大多數常用的質粒載體中含有多克隆位點,實質上是許多不同的限制性內切核酸酶識別序列的簇。
鑑於目前多克隆位點種類繁多(一些多接頭含有多達46個獨特位點,例如Life Technologies 公司的pSE280; 更長的多接頭也已組裝: Brosius, 1992), 幾乎總是可以找到一個攜帶獨特的限制性位點的質粒載體,可以與一個特定外源DNA片段的末端兼容。
定向克隆通常需要線性化載體的兩端含有突出末端:①與另一個不一致②與靶DNA的末端一致。然而,在某些情況下,當靶DNA和質粒DNA兩端都攜帶相同的突出末端時,定向克隆也可以實現。
例如,限制性內切核酸酶BamH I和Bgl II識別不同的六核苷酸序列(分別是GGATCC和AGATCT),生成具有相同3』突出末端的限制性酶切片段。

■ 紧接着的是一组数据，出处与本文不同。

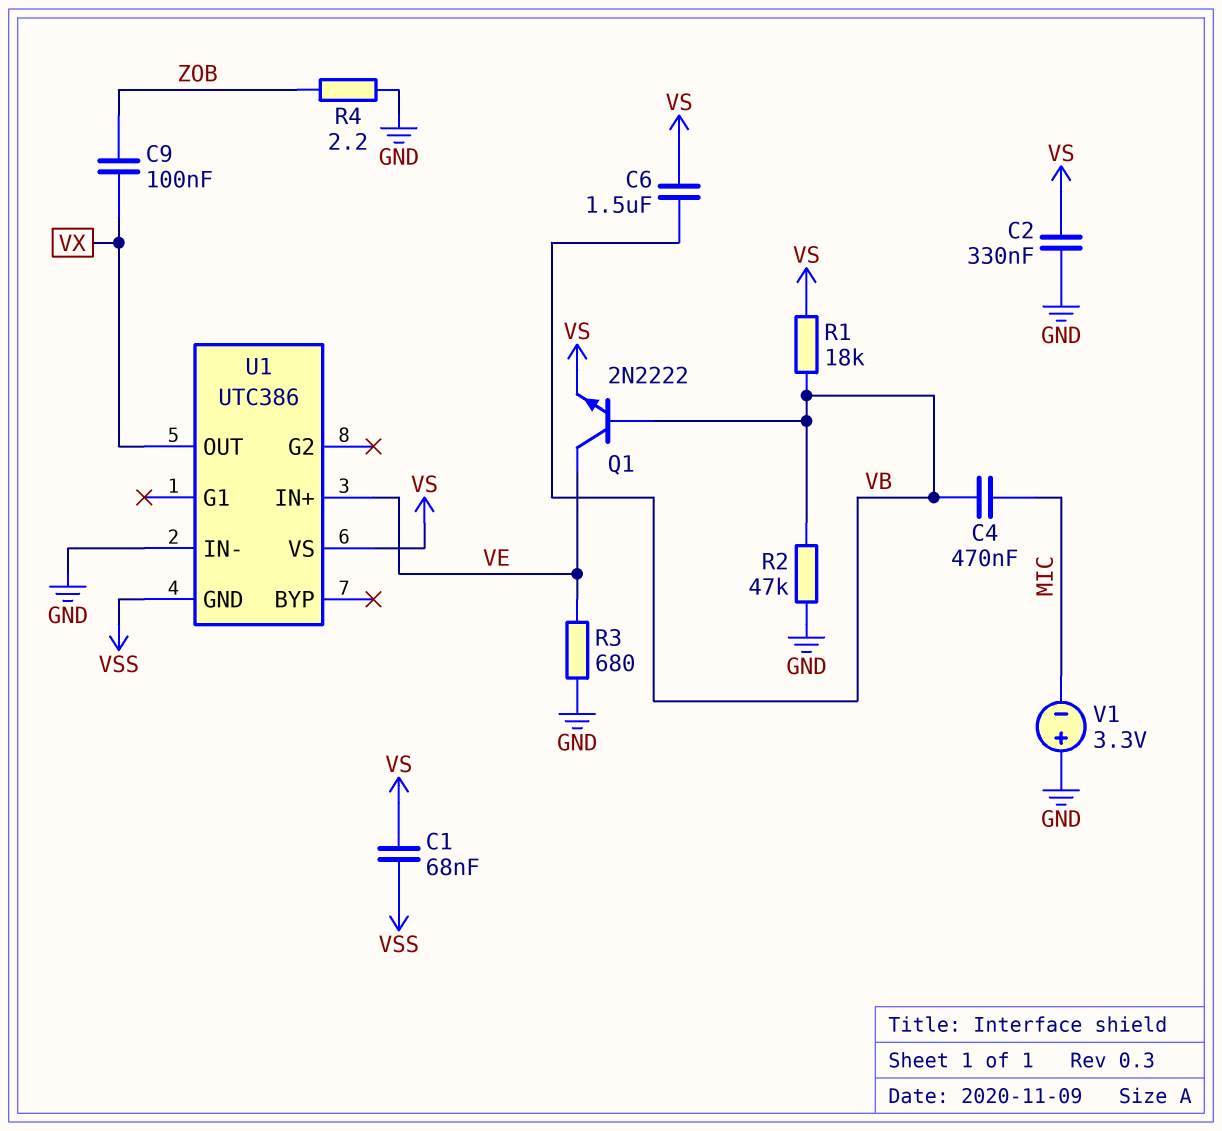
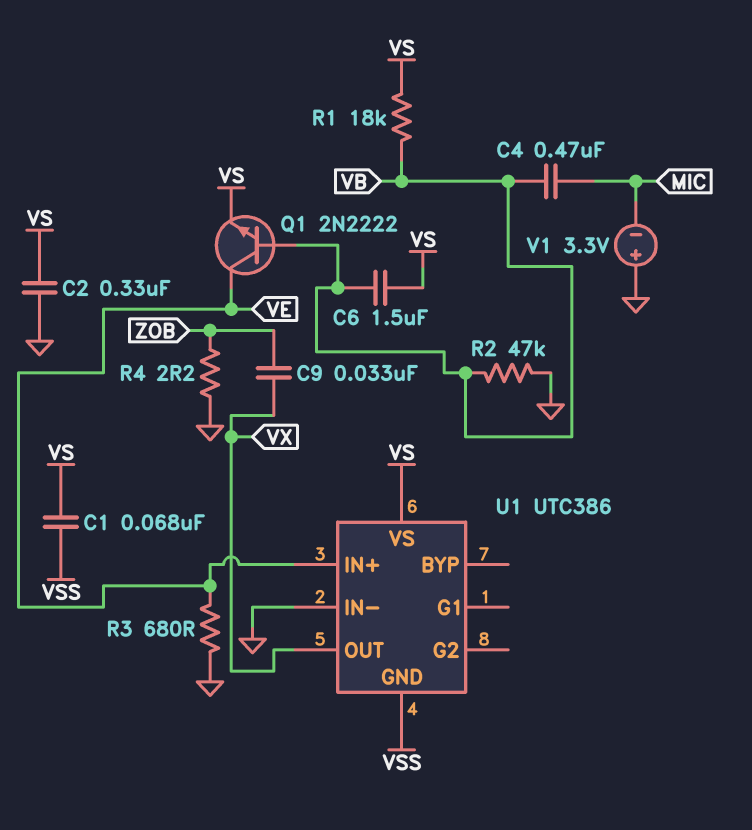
C9: 100nF (VX, ZOB) -> 33nF (VX, ZOB)

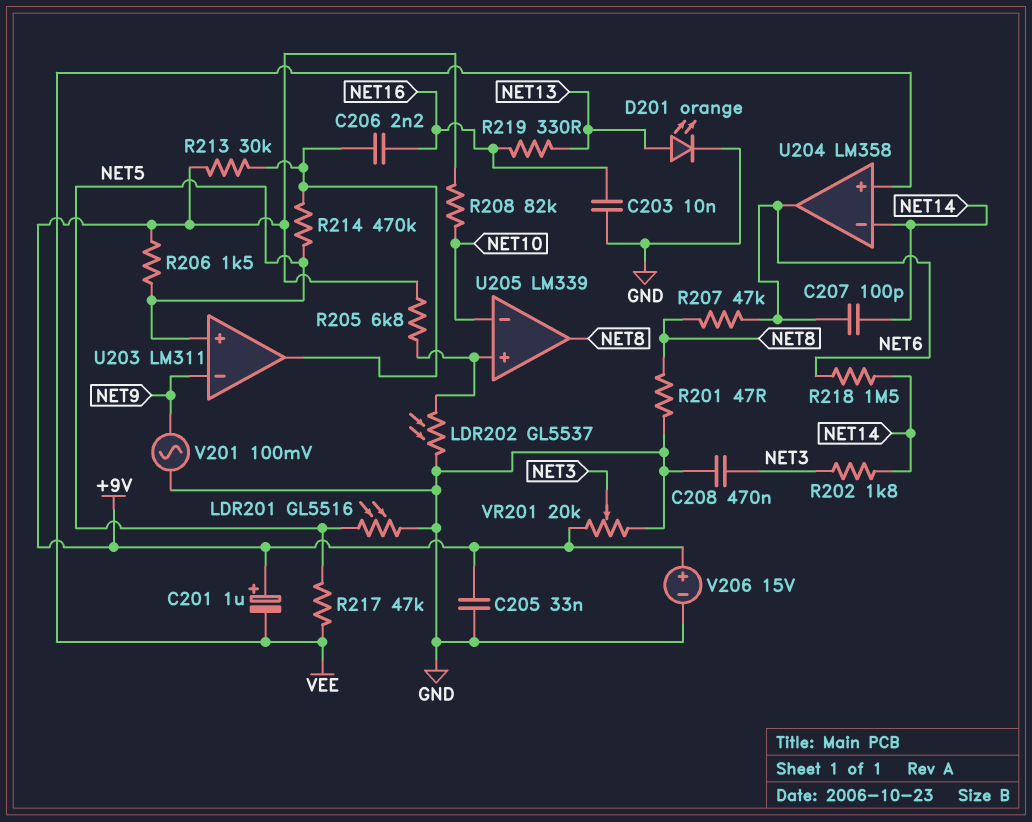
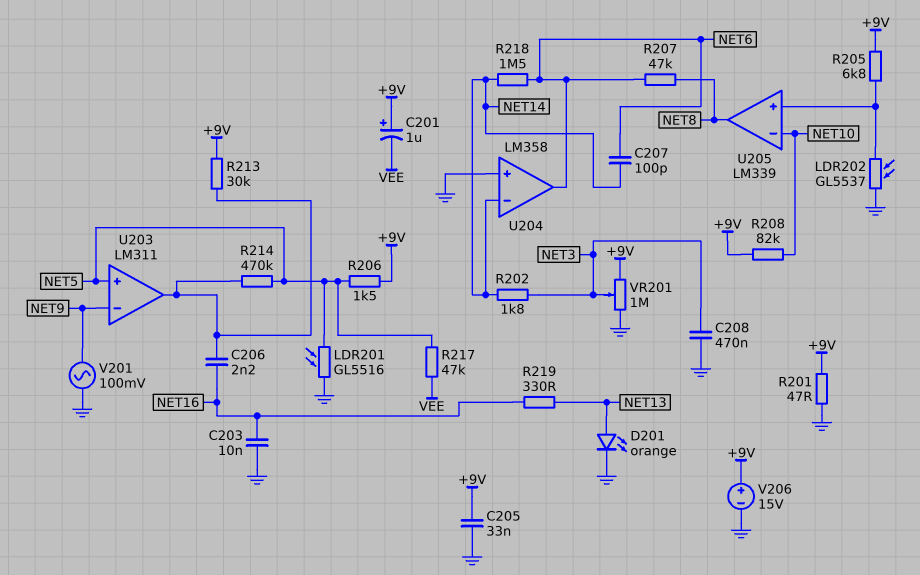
R201: 47 (GND, NET8) -> 47 (+9V, GND)
U204 pin in+: VEE -> GND
VR201: 20k (+9V, GND, wiper NET3) -> 1M (+9V, GND, wiper NET3)

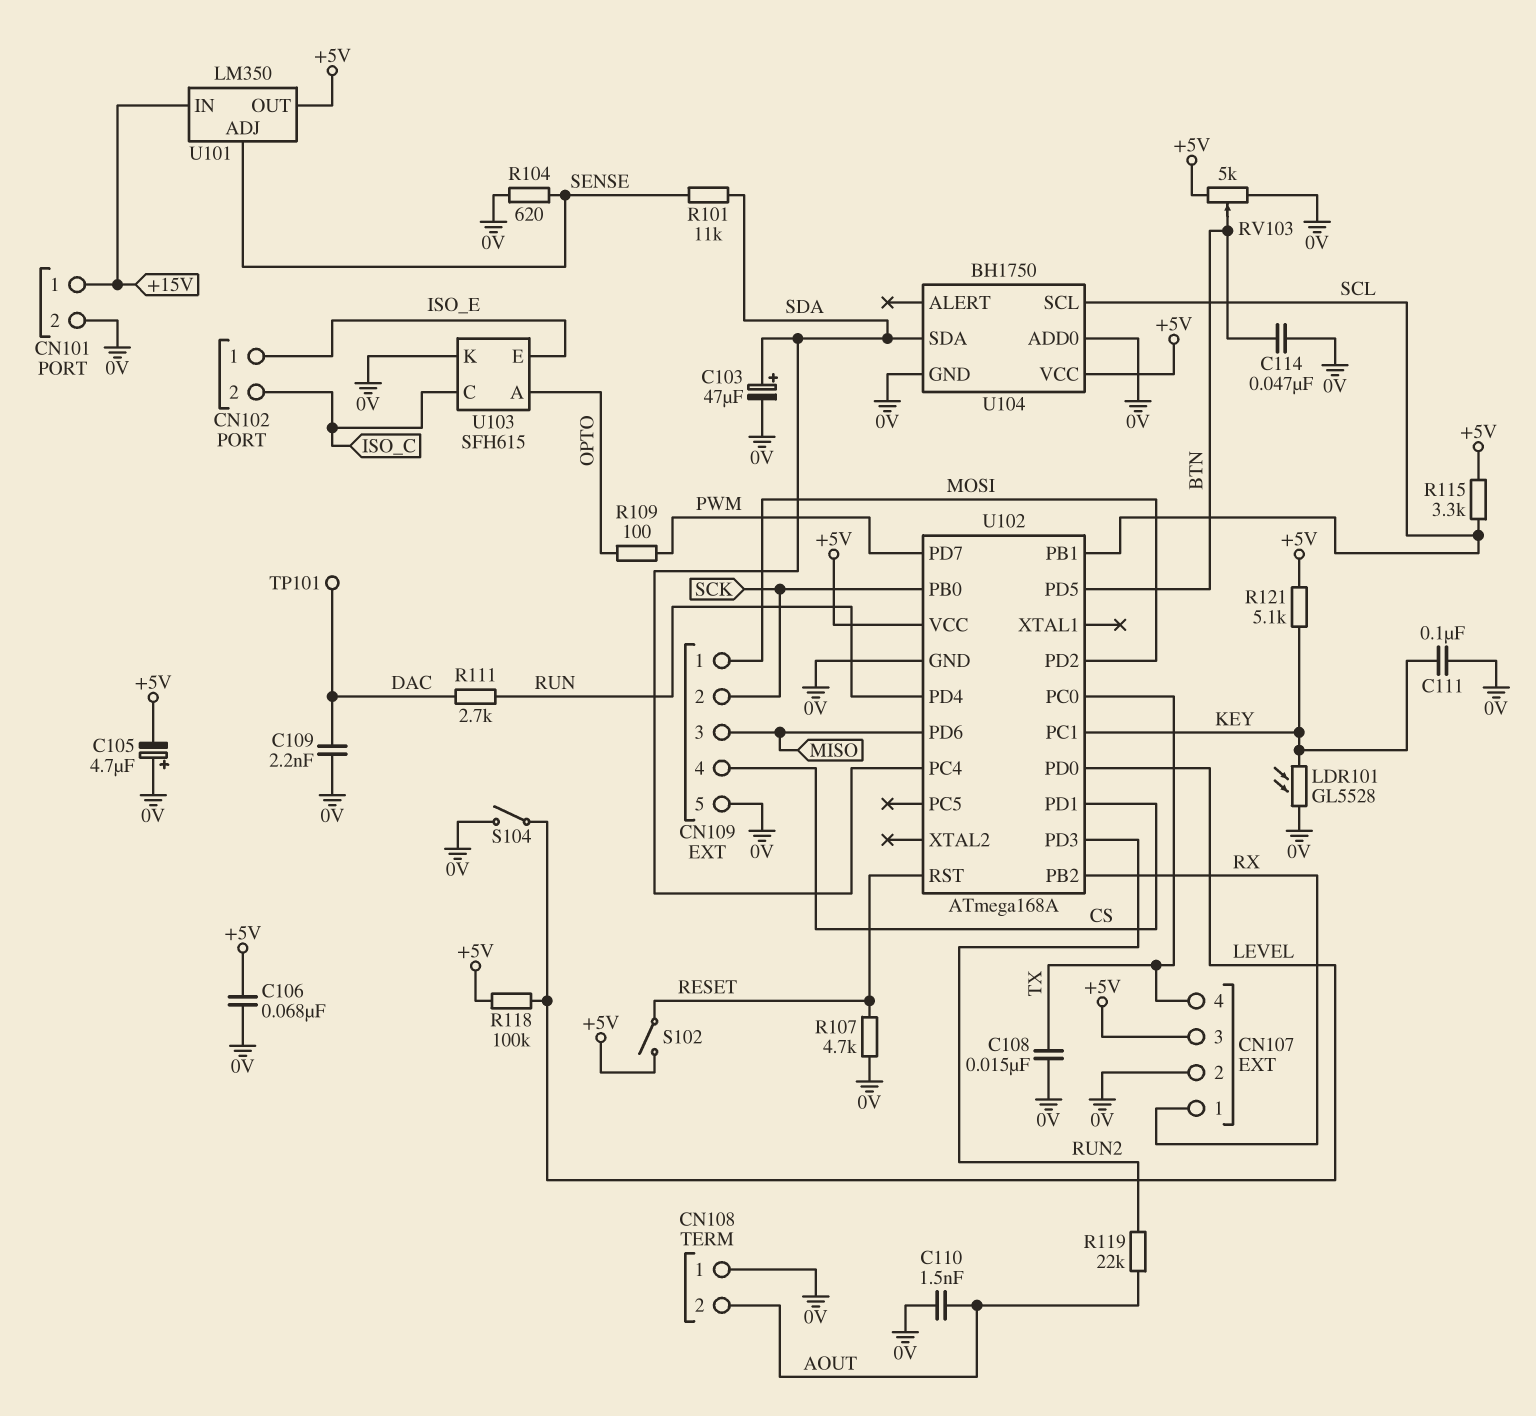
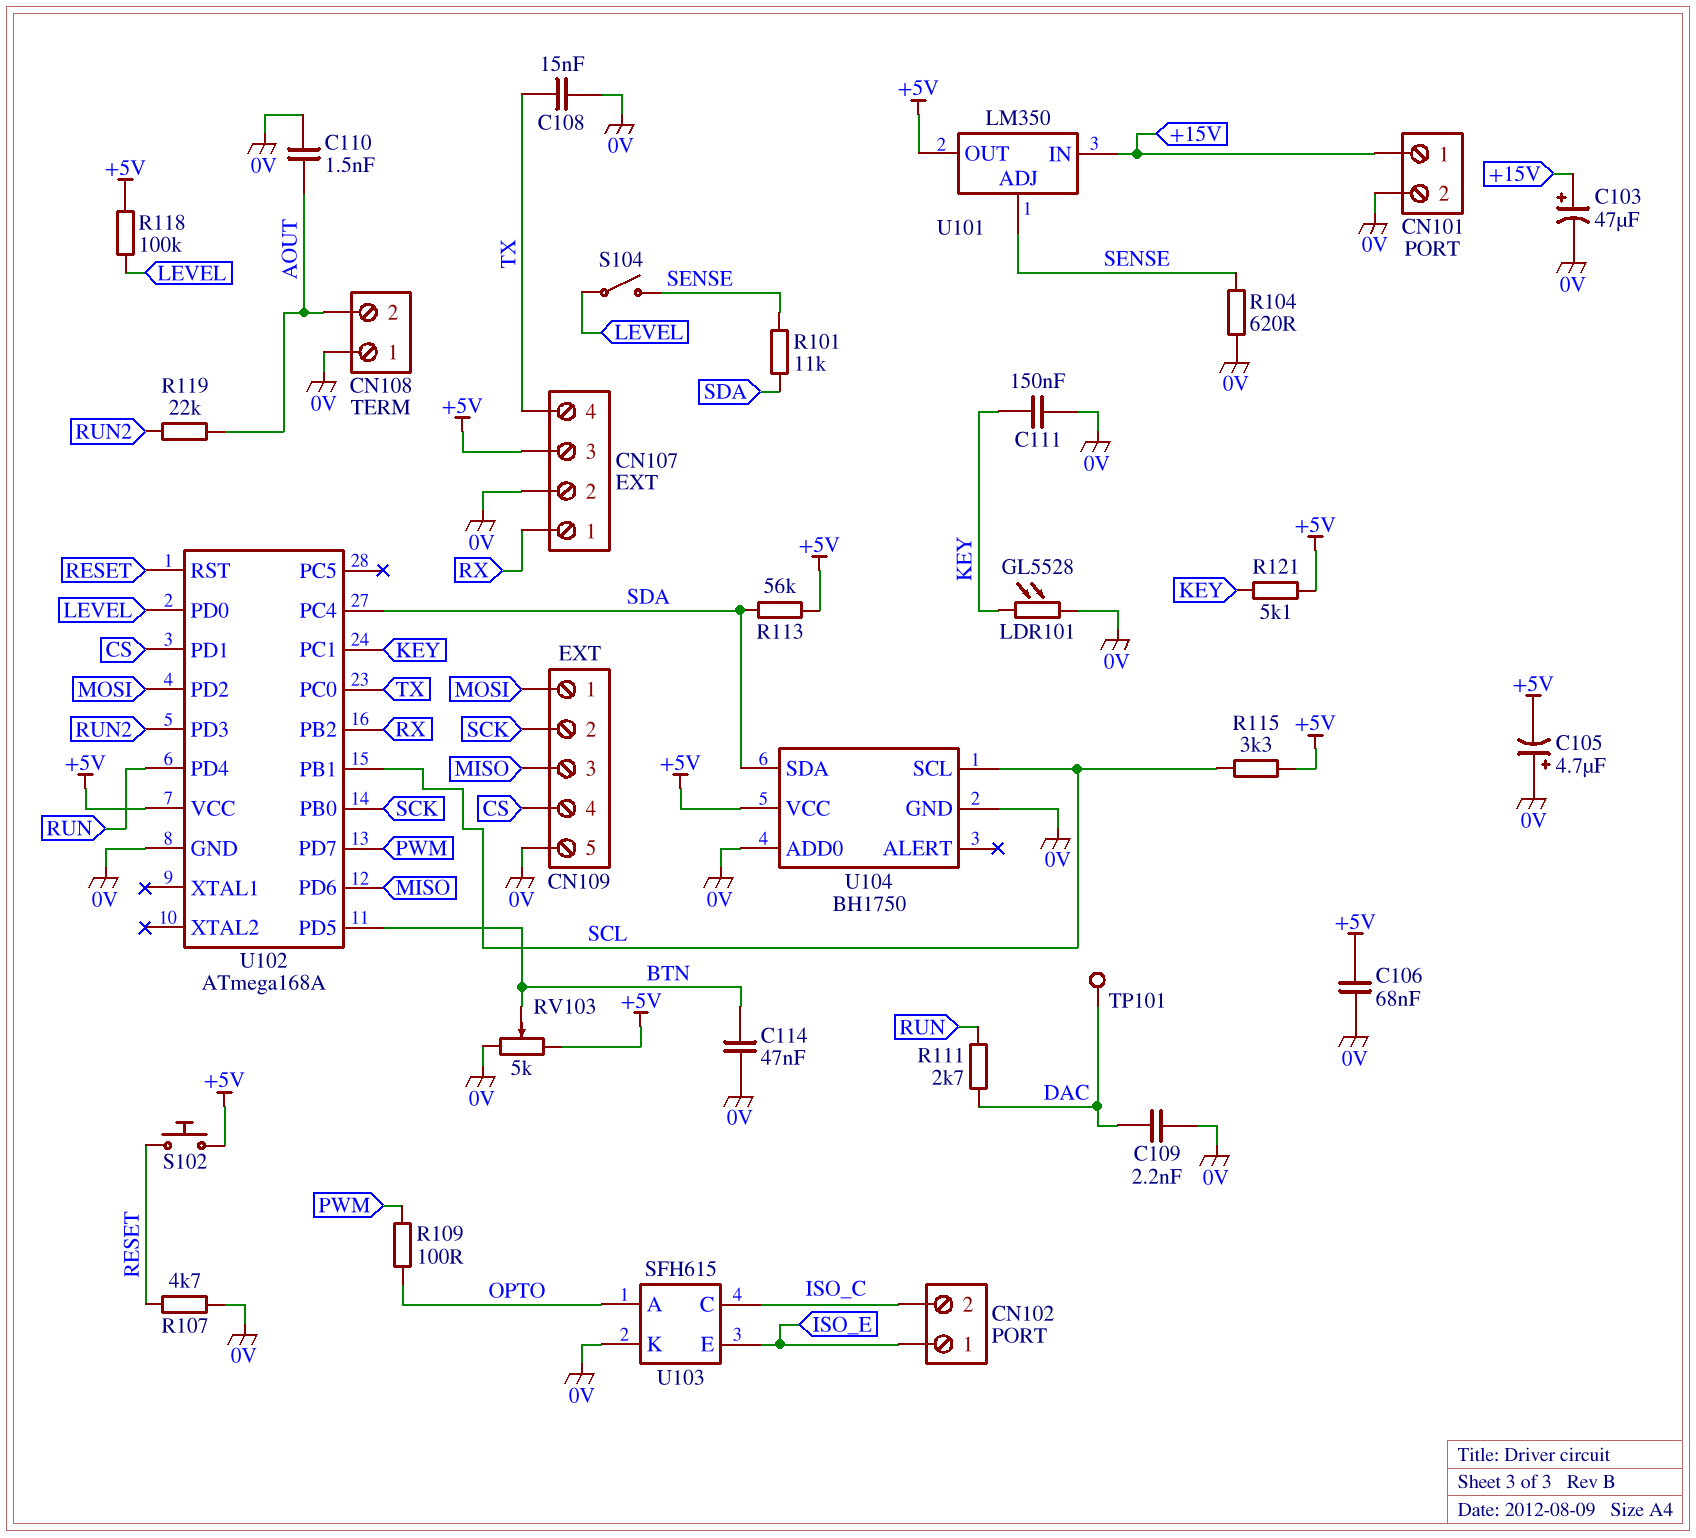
C103: 47uF (plus SDA, minus 0V) -> 47uF (plus +15V, minus 0V)
C111: 100nF (0V, KEY) -> 150nF (0V, KEY)
R113: none -> 56k (+5V, SDA)
S102: switch (+5V, RESET) -> button (+5V, RESET)
S104: switch (0V, LEVEL) -> switch (LEVEL, SENSE)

如果攜帶BamHI和BglII末端的DNA片段連接到同樣用這兩種酶切割的載體中,那麼外源DNA可以在任一方向插入。
然而,如果在連接混合物中包含兩種限制性內切核酸酶之一,或者,如果在轉化前使用酶消化連接後的DNA,則只有那些BamHI末端被連接到BglII末端或反之亦然的連接事件,將在大腸桿菌中產生重組產物。
該策略利用的是閉環DNA轉化細菌細胞的頻率比線性DNA高得多的現象。有時候會找不到一個適合的載體、靶DNA、限制性內切核酸酶組合用來定向克隆。此問題的最佳解決方案是用寡核苷酸引物擴增外源DNA片段,引物的兩個末端添加所需的限制性酶切位點(見方案9)。